Within the foster care system, children are routinely denied the opportunity to participate in normal, age or developmentally-appropriate activities such as joining 4–H and other clubs, participating in school plays, playing sports, going to camp, and visiting a friend. A lack of normalcy and barriers to participation in age or developmentally-appropriate activities contribute to increased vulnerability to trafficking, homelessness, and other negative outcomes for children in foster care.
The latest research in adolescent brain development indicates that young people learn through experience and through trial and error, and that as part of healthy brain development young people need to take on increasing levels of decisionmaking through their teenage years.
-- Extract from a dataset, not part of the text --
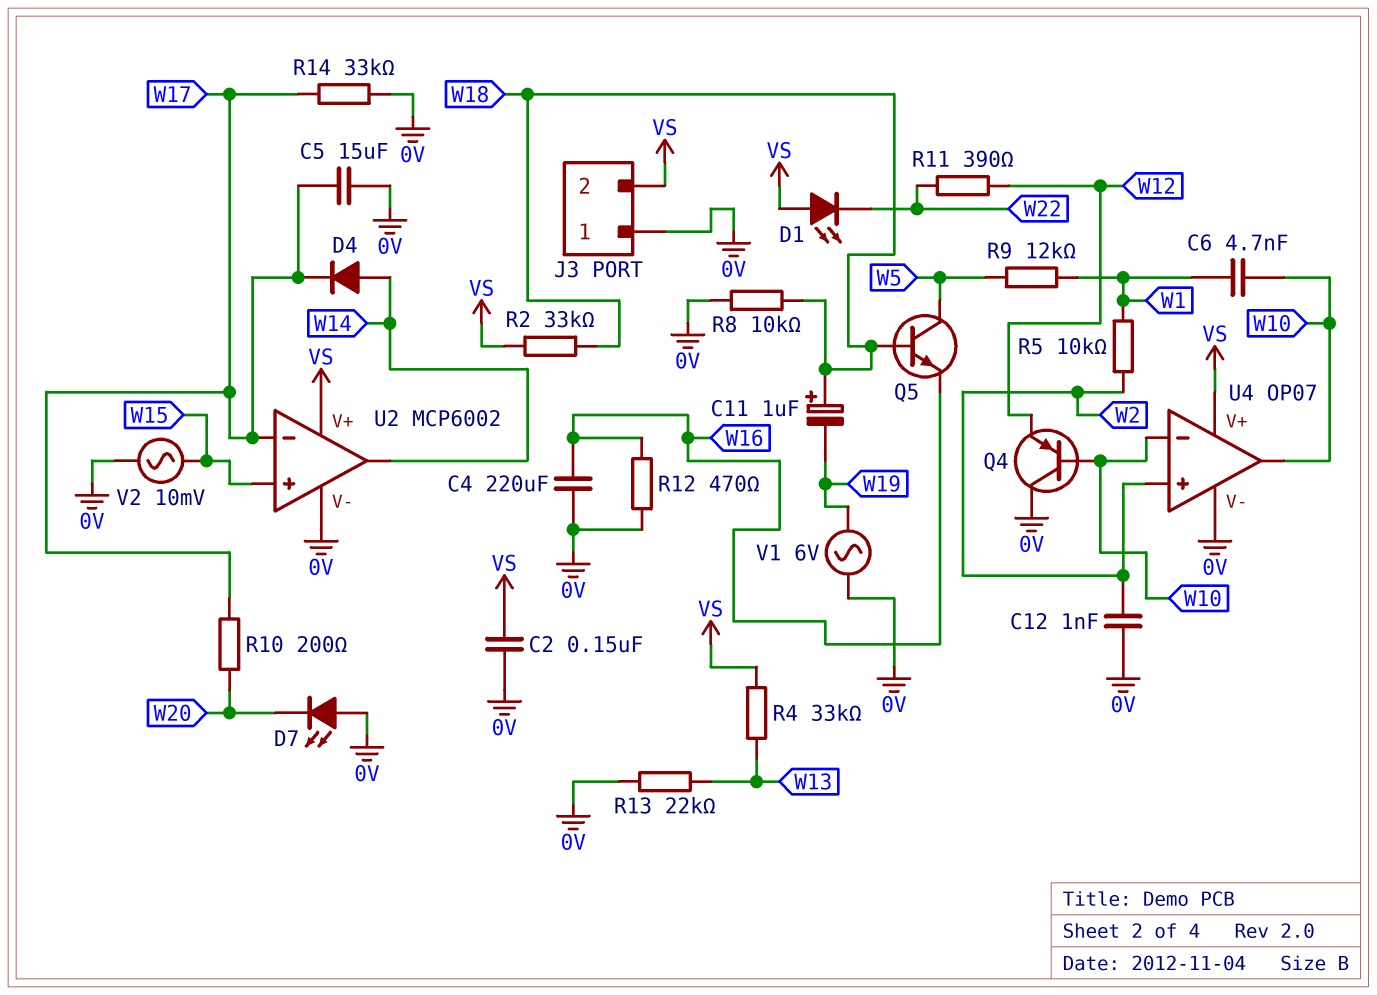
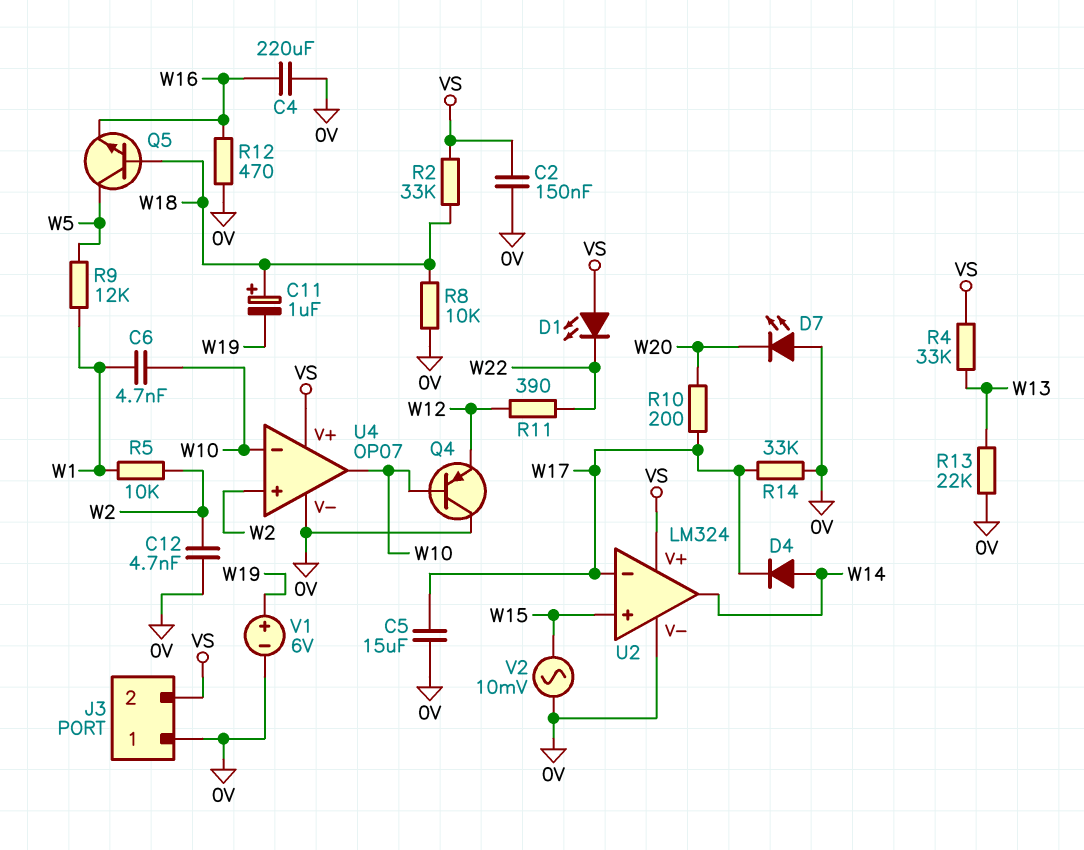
C12: 1nF (0V, W2) -> 4.7nF (0V, W2)
U2: MCP6002 -> LM324
V1: AC 6V (0V, W19) -> 6V (plus W19, minus 0V)

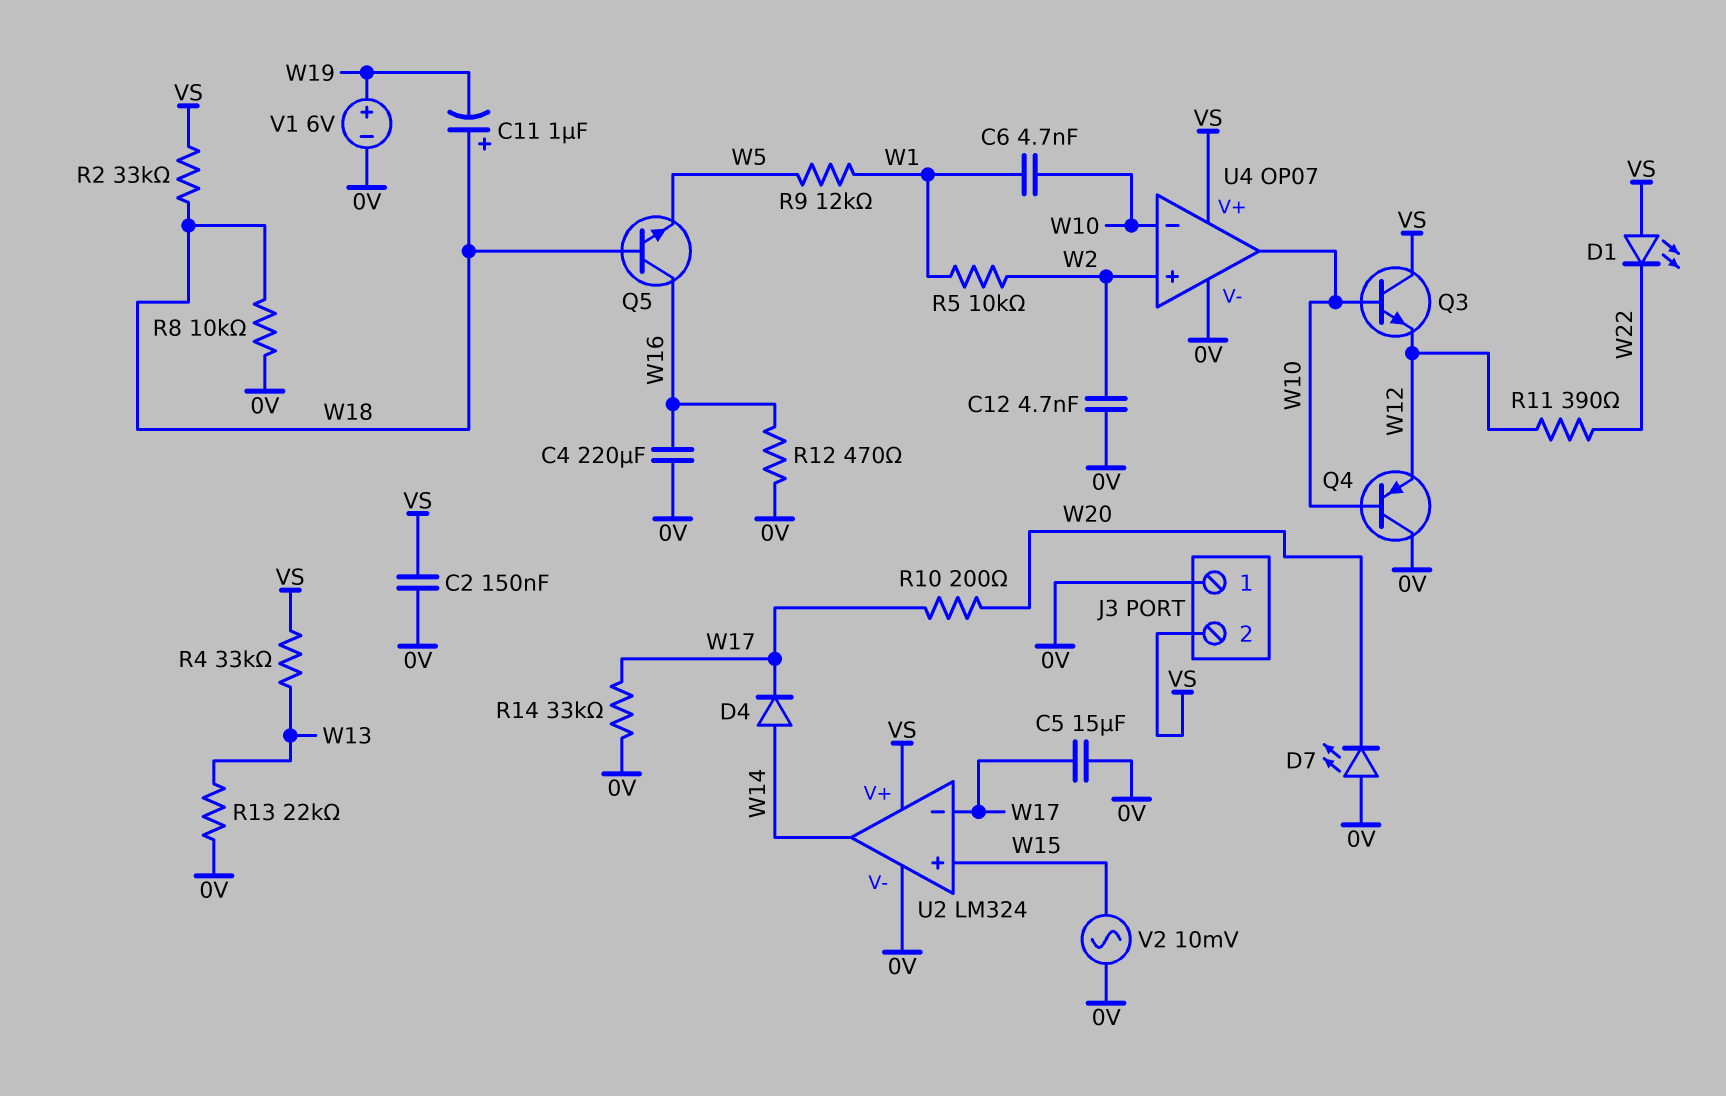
Q3: none -> NPN (B W10, C VS, E W12)
Q5: NPN (B W18, C W5, E W16) -> NPN (B W18, C W16, E W5)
In order to combat domestic sex trafficking and to improve outcomes for children in foster care, systemic changes need to be made to the child welfare system that focus on— the reduction of children in long-term foster care; greater child engagement in case planning while in foster care; improved efforts to locate and respond to children who have run away from foster care and to reduce the number of foster children who are on the run; improved policies and procedures that encourage age or developmentally-appropriate activities for children in foster care and that permit more opportunities for such children to make meaningful and permanent connections with caring adults; and with regard to domestic sex trafficking, improved identification, prevention, and intervention by the child welfare agency in collaboration with the courts, State and local law enforcement agencies, schools, juvenile justice agencies, and other social service providers.